Prague has highway connections from all around. Highways, expressways (very similar to highways and having the same speed limit) and first-class roads in the Czech Republic meet European standards and are well marked, with many gas stations alongside. Other roads are usually uneven and poorly marked.
When travelling on highways and expressways, you must have a vignette (except for small in-town sections which are extempt and marked so). You can buy 10-day, monthly, or annual vignettes at gas stations, post offices, or border crossings CZ government motorway site. You should write your license plate number on it and place it on your windshield from the inside, in the lower right-hand corner. Failure to display the vignette is fined on the spot. The vignette has a second part which you fill in with your license plate number as well and save it for any future police check-up. If your car weighs over 3.5 tons, you need a toll unit (“premid”) instead, which is required on first-class roads as well (marked with M in a circle).

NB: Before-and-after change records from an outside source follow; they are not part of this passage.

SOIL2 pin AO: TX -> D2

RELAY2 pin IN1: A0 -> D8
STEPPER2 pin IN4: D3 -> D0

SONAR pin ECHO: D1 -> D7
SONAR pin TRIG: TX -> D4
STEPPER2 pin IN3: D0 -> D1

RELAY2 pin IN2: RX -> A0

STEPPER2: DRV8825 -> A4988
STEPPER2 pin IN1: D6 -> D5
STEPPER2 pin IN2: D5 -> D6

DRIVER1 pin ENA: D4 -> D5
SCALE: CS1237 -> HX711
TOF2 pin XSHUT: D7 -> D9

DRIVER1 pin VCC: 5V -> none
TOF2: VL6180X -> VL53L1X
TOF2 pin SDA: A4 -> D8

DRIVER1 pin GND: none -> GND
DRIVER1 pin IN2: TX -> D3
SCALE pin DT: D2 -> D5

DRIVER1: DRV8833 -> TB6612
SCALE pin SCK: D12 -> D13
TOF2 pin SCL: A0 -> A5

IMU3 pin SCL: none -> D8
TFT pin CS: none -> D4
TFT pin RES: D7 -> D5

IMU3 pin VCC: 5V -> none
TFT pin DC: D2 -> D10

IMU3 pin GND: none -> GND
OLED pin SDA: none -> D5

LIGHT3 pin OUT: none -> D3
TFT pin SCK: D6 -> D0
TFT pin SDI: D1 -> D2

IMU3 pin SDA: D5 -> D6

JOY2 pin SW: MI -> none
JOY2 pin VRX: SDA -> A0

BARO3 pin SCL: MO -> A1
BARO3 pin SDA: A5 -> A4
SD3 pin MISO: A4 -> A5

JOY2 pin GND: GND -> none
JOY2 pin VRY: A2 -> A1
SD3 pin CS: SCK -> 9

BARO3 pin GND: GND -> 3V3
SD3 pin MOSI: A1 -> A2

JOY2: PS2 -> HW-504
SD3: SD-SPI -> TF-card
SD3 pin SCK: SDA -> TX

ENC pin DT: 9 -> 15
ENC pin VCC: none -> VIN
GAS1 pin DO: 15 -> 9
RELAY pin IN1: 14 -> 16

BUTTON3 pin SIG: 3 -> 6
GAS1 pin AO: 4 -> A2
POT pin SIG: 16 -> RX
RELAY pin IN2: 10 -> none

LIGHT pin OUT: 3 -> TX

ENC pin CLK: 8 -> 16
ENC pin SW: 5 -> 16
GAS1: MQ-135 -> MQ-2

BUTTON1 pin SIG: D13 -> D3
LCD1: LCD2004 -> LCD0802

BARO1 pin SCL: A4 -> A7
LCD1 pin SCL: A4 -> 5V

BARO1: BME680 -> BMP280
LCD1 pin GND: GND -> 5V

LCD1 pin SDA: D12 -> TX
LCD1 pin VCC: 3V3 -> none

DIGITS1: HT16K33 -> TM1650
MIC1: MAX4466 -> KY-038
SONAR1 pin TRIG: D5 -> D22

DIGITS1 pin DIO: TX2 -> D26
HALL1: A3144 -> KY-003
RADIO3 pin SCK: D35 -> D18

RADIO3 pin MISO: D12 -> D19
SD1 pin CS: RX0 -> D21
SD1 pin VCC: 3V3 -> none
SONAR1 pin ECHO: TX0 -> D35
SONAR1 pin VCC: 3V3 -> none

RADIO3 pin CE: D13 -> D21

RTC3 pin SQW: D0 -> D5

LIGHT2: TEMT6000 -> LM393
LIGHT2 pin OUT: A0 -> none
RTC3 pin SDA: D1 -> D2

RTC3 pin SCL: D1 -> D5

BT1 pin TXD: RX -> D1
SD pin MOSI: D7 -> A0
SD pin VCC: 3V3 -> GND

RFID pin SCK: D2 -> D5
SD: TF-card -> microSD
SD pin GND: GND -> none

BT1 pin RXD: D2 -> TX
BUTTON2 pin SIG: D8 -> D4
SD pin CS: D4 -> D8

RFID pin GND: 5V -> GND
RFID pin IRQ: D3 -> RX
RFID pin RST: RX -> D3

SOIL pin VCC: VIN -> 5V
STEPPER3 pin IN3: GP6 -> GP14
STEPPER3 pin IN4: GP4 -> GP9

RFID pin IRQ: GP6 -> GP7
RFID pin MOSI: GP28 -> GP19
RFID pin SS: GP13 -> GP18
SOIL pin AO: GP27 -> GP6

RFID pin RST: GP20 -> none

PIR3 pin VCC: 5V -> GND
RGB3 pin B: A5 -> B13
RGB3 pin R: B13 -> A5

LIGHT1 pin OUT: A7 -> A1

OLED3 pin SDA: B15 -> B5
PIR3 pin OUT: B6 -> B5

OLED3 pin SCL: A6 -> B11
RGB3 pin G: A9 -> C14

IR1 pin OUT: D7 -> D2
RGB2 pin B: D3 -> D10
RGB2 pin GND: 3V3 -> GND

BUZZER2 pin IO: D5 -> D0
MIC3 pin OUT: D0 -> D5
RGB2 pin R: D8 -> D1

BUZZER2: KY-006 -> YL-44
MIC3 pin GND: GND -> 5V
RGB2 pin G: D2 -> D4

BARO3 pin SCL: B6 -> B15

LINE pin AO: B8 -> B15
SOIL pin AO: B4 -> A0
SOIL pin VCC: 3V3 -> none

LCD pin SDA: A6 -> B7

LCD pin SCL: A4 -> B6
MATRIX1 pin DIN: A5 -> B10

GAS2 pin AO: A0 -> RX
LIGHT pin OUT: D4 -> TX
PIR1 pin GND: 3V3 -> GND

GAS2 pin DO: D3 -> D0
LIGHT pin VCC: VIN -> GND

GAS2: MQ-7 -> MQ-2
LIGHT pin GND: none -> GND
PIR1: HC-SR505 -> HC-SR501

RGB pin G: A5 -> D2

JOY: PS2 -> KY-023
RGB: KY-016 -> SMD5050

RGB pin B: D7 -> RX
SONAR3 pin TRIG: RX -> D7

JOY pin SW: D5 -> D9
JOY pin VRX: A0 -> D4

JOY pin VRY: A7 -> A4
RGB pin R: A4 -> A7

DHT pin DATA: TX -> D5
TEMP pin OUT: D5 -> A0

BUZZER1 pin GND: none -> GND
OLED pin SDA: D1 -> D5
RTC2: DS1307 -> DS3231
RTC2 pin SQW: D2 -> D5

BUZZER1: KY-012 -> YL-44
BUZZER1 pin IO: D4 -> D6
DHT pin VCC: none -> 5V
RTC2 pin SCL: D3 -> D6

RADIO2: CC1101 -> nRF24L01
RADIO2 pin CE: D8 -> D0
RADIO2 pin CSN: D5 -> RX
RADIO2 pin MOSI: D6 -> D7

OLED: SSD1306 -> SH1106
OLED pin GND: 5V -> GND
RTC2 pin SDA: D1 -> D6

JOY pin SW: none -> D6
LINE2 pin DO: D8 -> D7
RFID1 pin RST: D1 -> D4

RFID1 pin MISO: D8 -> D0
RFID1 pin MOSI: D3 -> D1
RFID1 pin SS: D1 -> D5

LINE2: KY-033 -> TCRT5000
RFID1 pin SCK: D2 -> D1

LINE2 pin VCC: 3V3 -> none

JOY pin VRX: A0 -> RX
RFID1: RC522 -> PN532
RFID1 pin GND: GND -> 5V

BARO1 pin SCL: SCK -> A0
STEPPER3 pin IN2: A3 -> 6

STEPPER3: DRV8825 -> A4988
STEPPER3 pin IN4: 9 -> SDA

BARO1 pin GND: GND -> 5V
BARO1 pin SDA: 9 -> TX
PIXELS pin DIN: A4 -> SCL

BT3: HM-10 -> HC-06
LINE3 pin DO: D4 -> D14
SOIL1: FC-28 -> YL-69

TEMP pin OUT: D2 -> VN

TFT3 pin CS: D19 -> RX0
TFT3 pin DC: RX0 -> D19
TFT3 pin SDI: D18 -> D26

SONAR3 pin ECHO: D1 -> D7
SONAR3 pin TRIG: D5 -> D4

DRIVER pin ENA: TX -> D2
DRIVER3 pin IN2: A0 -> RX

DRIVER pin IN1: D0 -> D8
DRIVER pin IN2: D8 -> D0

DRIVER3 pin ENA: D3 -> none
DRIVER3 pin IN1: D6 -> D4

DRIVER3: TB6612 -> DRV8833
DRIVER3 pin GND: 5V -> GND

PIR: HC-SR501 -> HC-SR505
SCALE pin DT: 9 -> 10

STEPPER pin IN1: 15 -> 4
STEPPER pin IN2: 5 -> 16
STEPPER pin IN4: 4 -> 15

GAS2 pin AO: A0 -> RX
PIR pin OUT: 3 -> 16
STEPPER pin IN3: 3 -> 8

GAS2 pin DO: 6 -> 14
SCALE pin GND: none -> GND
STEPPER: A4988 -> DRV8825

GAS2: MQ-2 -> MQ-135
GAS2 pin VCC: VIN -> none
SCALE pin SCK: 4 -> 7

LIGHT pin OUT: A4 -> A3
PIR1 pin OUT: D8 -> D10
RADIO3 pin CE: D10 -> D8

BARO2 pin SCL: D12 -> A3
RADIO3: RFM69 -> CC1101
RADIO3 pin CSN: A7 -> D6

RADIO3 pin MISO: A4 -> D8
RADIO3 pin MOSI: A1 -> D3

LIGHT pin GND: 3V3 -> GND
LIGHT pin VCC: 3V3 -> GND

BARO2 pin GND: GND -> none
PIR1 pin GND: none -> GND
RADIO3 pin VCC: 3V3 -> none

The southeastern highway (D1, E50 and E65) is the Czech Republic's oldest and most used highway but it's undergoing a massive reconstruction so expect delays and diversions. It leads through Brno to Bratislava in Slovakia. It offers a good connection to Vienna, Budapest and all traffic from the east. It runs for about 270 km (165 mi) and usually takes about two hours to Brno.
The southern highway (D3, E55) is not completed up to Prague, part of D1 and then first-class road 3 are used instead; traffic is very heavy on this road. There is also a southern expressway R4 but it goes on the other side of Vltava and is in quite a bad shape.
The southwestern highway (D5, E50) leads through Plzeň to Germany where it continues as A6. Riding from the state border to Prague takes about an hour and a half (151 km / 94 mi).
To the west, there is expressway R6 (E48) leading to Karlovy Vary and Cheb. Only about one fourth is completed with heavy traffic in the other sections.
The northwestern expressway R7 leads to Chomutov and Chemnitz. Near Prague, only very small part is finished. Václav Havel Airport is located on this expressway.
To the north, you can take highway D8 (E55), but it is not complete to the German border. It ends now at Lovosice (about 60 km / 37 mi from Prague) and starts again in Ústí nad Labem and continues to the northern Germany via A17 (Dresden, Berlin, Leipzig).
To the northeast, you can take expressway R10 (E65). It leads to Liberec and Turnov. It is not regarded as an important access route as there are no major cities in this direction (Zittau in Germany, some cities in Poland) but it offers a good connection to the Czech mountains Jizerské hory and Krkonoše (Riesengebirge) with the best Czech skiing resorts.
To the east, you can take the newly completed D11 (E67) which goes to Hradec Kralove and Poland.
About half of the city is encompassed with the ring expressway R1 while the other half is still waiting to be completed. During work days, prefer to use this road instead of going through the jammed city as many GPS suggests.
Lot of Czech highways are unfinished and are under development (D8 and D11 being extended, D3 to České Budějovice and Linz was supposed to be completed in 2020 but has been delayed and no new date has been set) so things will get better. Unless there are road works, there are only seldom traffic jams on Czech highways with the exception of D1 between Prague and Mirošovice (where first-class road 3 splits).
Prague suffers from heavy traffic and on week days the main streets are one big traffic jam. It is a really good idea to use the P+R (park and ride) parking places where you can park your car for a very small fee and use public transport (however these are usually full on week days as well).
The P+Rs are situated near all highways and are well marked. Note that traffic wardens are rife and parking in most residential streets in and around Prague city center without a valid permit will result in a parking fine. In particular, avoid blue-marked areas which are residents-only (all time) and cars are regularly towed away. Orange and green-marked areas are designed for 2-hour and 6-hour paid parking but spots are usually hard to find; parking in these areas is mostly unlimited and free on weekends and during night but check the signs. There is a reasonable number of other paid parking options in the city center though, such as Václavské Gáráže, Mr. Parkit, or Vincipark.